One doesn't have to reach back to ancient history to discover outdated policies. Consider:
-- As recently as 30 years ago school tax dollars were spent almost exclusively on boys' high school athletics. Girls' programs were virtually non-existent.
The 30th anniversary of the federal court ruling on girls' athletic programs was the subject of a recent essay by Miles Lord, former chief judge of the U.S. District Court and former Crosby resident. Lord was the federal judge who was petitioned by two Minnesota girls who wanted to play high school sports, tennis and cross-country running.
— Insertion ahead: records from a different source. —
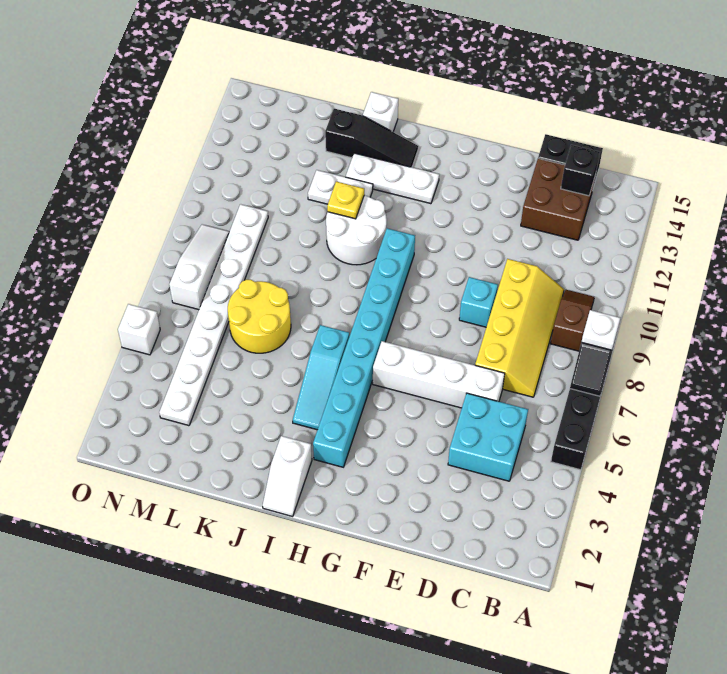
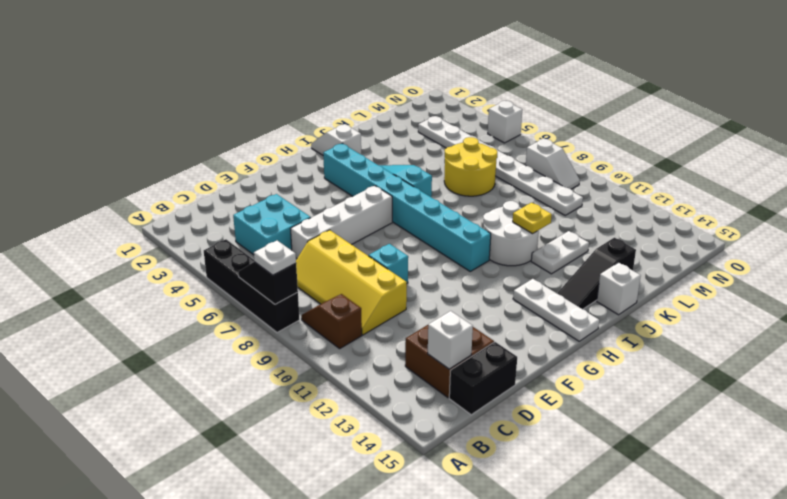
brown slope B9:B10 level 1 top 9 -> brown slope B9:B10 level 1 top 10
black brick C14 level 2 -> white brick C14 level 2
white plate H13:J13 level 1 -> white plate H13:H15 level 1
white slope N7:N9 level 1 top 7 -> white slope N8:N9 level 1 top 8

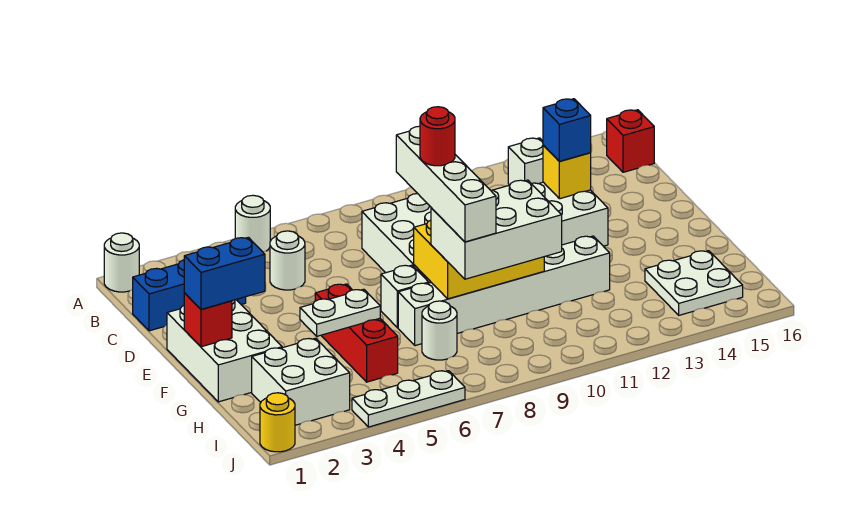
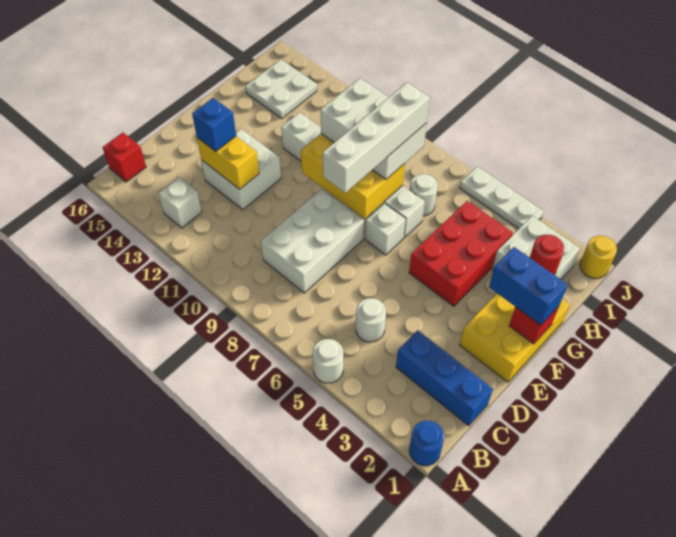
white round brick A1 level 1 -> blue round brick A1 level 1
yellow brick D13 level 2 -> yellow brick D12:D13 level 2
white brick E1:G2 level 1 -> yellow brick E1:G2 level 1
red brick F5:H5 level 1 -> red brick F4:H5 level 1
red round brick F8 level 5 -> red round brick H2 level 2
white plate G4:G5 level 2 -> none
At that time the Minnesota State High School League only sanctioned boys' programs and refused to allow girls to compete on teams. Miles said the league's principal witness described how the female anatomy was such that girls should be diverted from athletic activity and that court-mandated separate programs for young women would lead to expenses that would force the state to eliminate all high school athletic teams.
In a nutshell, the official policy was that if you wanted your child to be allowed to play on a bona fide school athletic team, that child had better be a boy. Girls weren't allowed to play.
Today, that policy seems almost unbelievable. Most high schools and colleges offer a wide variety of athletic opportunities to young women. College athletic scholarships, a benefit that was unavailable to premier women athletes such as Billie Jean King, are now available regardless of gender.
This sea change came about because Lord ruled the U.S. Constitution's equal protection clause meant that equal treatment should be afforded boys and girls in school gyms and on the playing fields. He wrote: "Minnesota high schools must spend the same amount of money on girls' athletic programs as boys' programs."
That simple ruling hardly seems revolutionary today but it opened up a world of opportunities to scores of women in the past 30 years. Lord's ruling was upheld in the U.S. Circuit Court of Appeals and eventually enacted by Congress as Title IX of the Civil Rights Act.
Offering equal opportunities for women didn't destroy most men's sports programs. At most high schools and colleges the separate programs flourish. While men's revenue sports such as football and basketball continue to be the big moneymakers, successful women's programs have shown they can draw significant fan support as well.
The upstart University of Minnesota women's basketball team surprised everyone this year and even filled Williams Arena with enthusiastic fans when a water pipe burst in their own facility.
Like the black students who were routinely denied admission to certain state universities as recently as 40 years ago, women had to fight for their rights to school-supported teams. It's a fight that today's women athletes and their fans should remember as they enjoy women's athletics.